Looking at the Mayo Clinic’s page on OSA, you’ll see a list of symptoms, and the one that hit for me was that headache. The picture they use to show what it looks like is simply your tongue dropping back and obstructing air to come into your lungs. When this happens, you don’t get enough oxygen to the brain.

That was the key for me. I realized that my untrained weak tongue falls back to my throat during sleep where it blocks air from getting in and out, which leads to overbreathing to get rid of too much CO2 and not enough oxygen to the brain. When I’d do the breath holding exercises, the CO2 would build up and oxygen would start getting back to the brain cells and I’d feel a little better.

That first night after this realization, I made sure to tape my lower jaw strongly forward, and practiced what it felt like to keep the tongue way forward, almost outside the teeth. I was back to the perfect sleep.

Since then, I’ve worked on training my tongue to always stay forward, and naturally rest on the upper palette more. To feel this, relax your tongue muscle, and tilt your head back, and you’ll find your tongue goes down and back to the throat. To feel where your tongue should reside, tilt your head forward and do a move where you try to create a double chin. Your tongue will go right to the roof of your mouth and out of the airway’s way. That’s the place your tongue should be when not drinking, eating, or talking. See the book Jaws.

And in the end, it seems like a simple fix. Getting my head to sleep in the right position – mouth closed and tongue up – was all it took. While rereading the sections of Breath again, a quote at the end of Chapter 3 about sleep tape stands out.

In the three nights since I started using this tape, I went from snoring four hours to only ten minutes. I’d been warned by [Burhenne] that sleep tape won’t do anything to help sleep apnea. My experience suggested otherwise. As my snoring disappeared, so did apnea.

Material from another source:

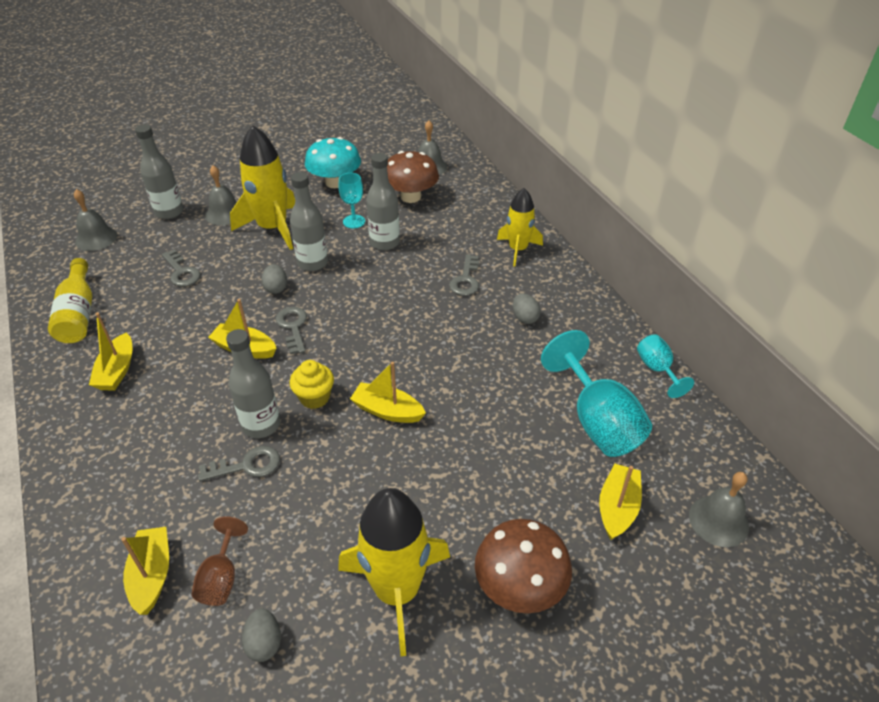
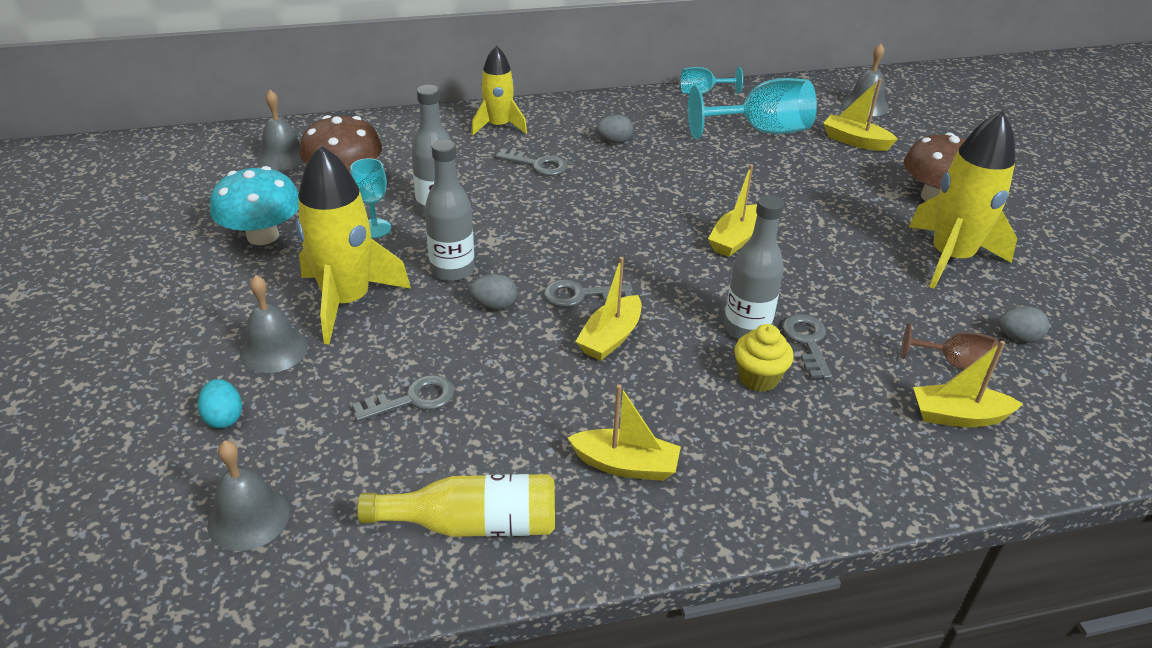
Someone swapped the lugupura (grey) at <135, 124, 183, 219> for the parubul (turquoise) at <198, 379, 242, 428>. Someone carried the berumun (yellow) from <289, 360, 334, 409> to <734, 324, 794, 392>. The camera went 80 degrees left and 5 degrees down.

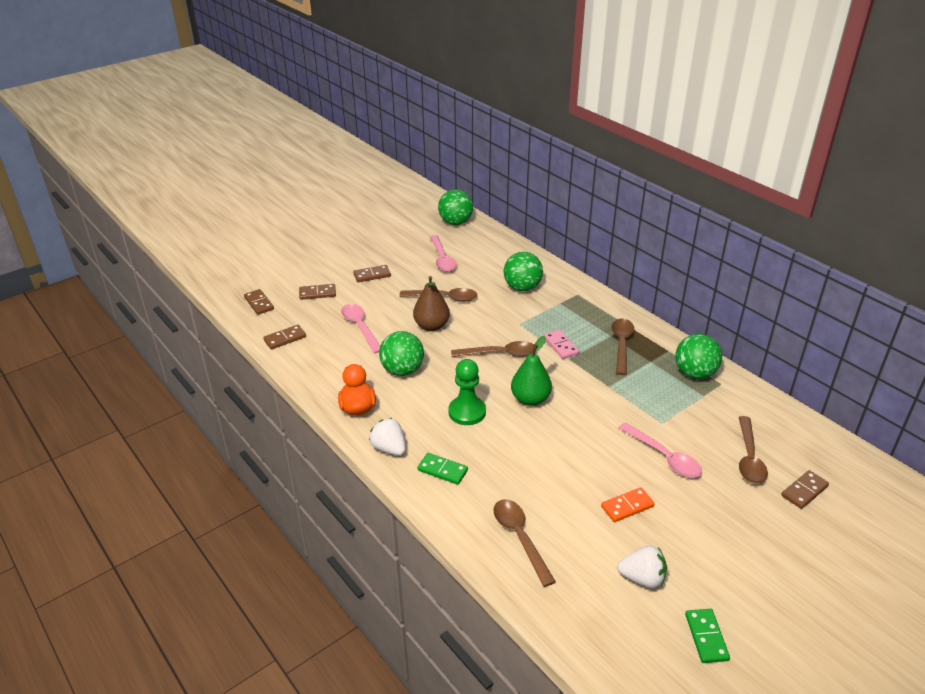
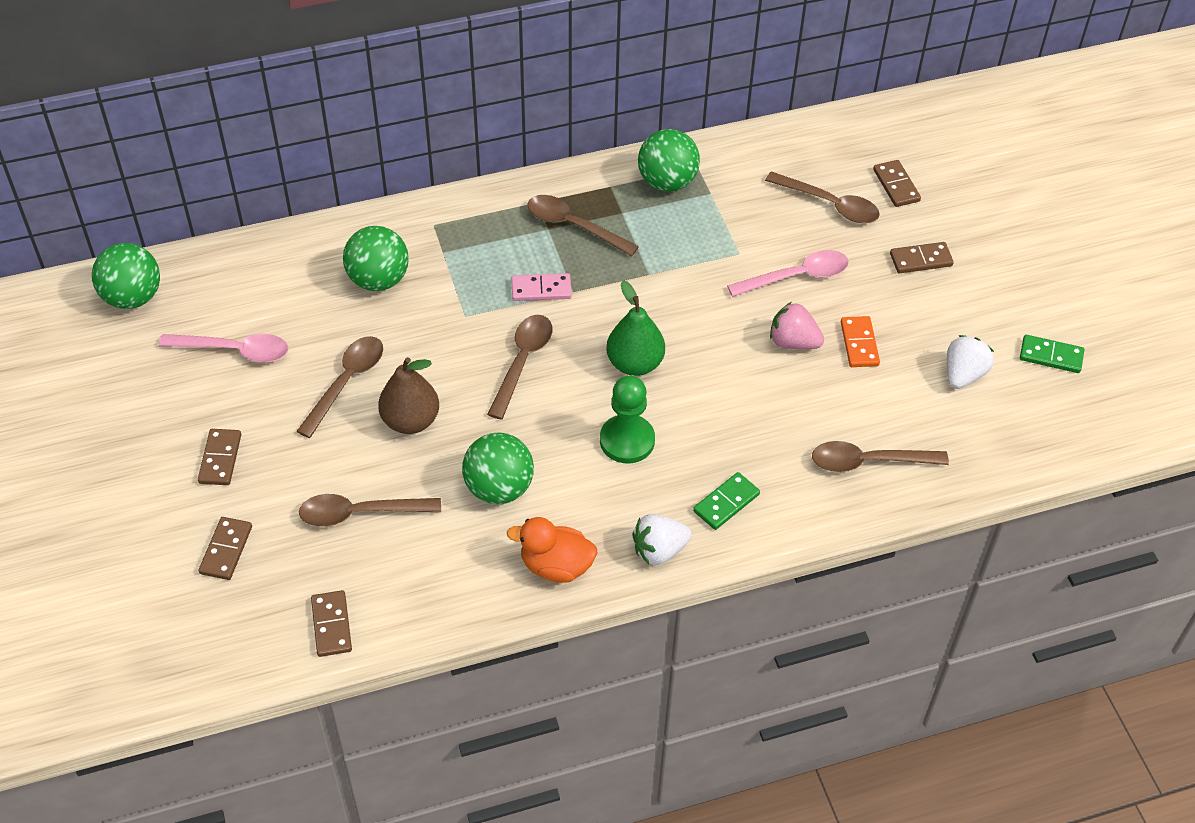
Someone carried the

I’d suffered up to two dozen apnea events in the mouth breathing phase [of his study], but last night had zero. … I never woke up needing to pee. I didn’t have to, because my pituitary gland was releasing vasopressin. I was finally sleeping soundly.

More Recovery to Come

There’s definitely more I can do to improve sleep. Light timing and eating habits are huge components. I’m learning more about these aspects and getting better at them, and they’ll deserve their own post. The difference is that this time, I can judge a lot better whether or not different habits lead to better sleep since I was able to remove the giant hindrance of apnea.

It’s weird to reflect on this and what’s changed. For years I’d been sleeping poorly. Going to sleep, during the evenings before a competitive golf round, I’d have to cross my fingers that I was going to wake up with energy. If I didn’t sleep well, it sucked to know I wasn’t going to be able to play my best. Would a sleep test have told me that it was a version of OSA? I don’t know. And I’ll admit I get caught wondering how different my golf resume during my post-college / mid-am years might be if I discovered this problem and solution in the past. Instead, I’m able to look forward and know that I can perform much better in the seasons to come.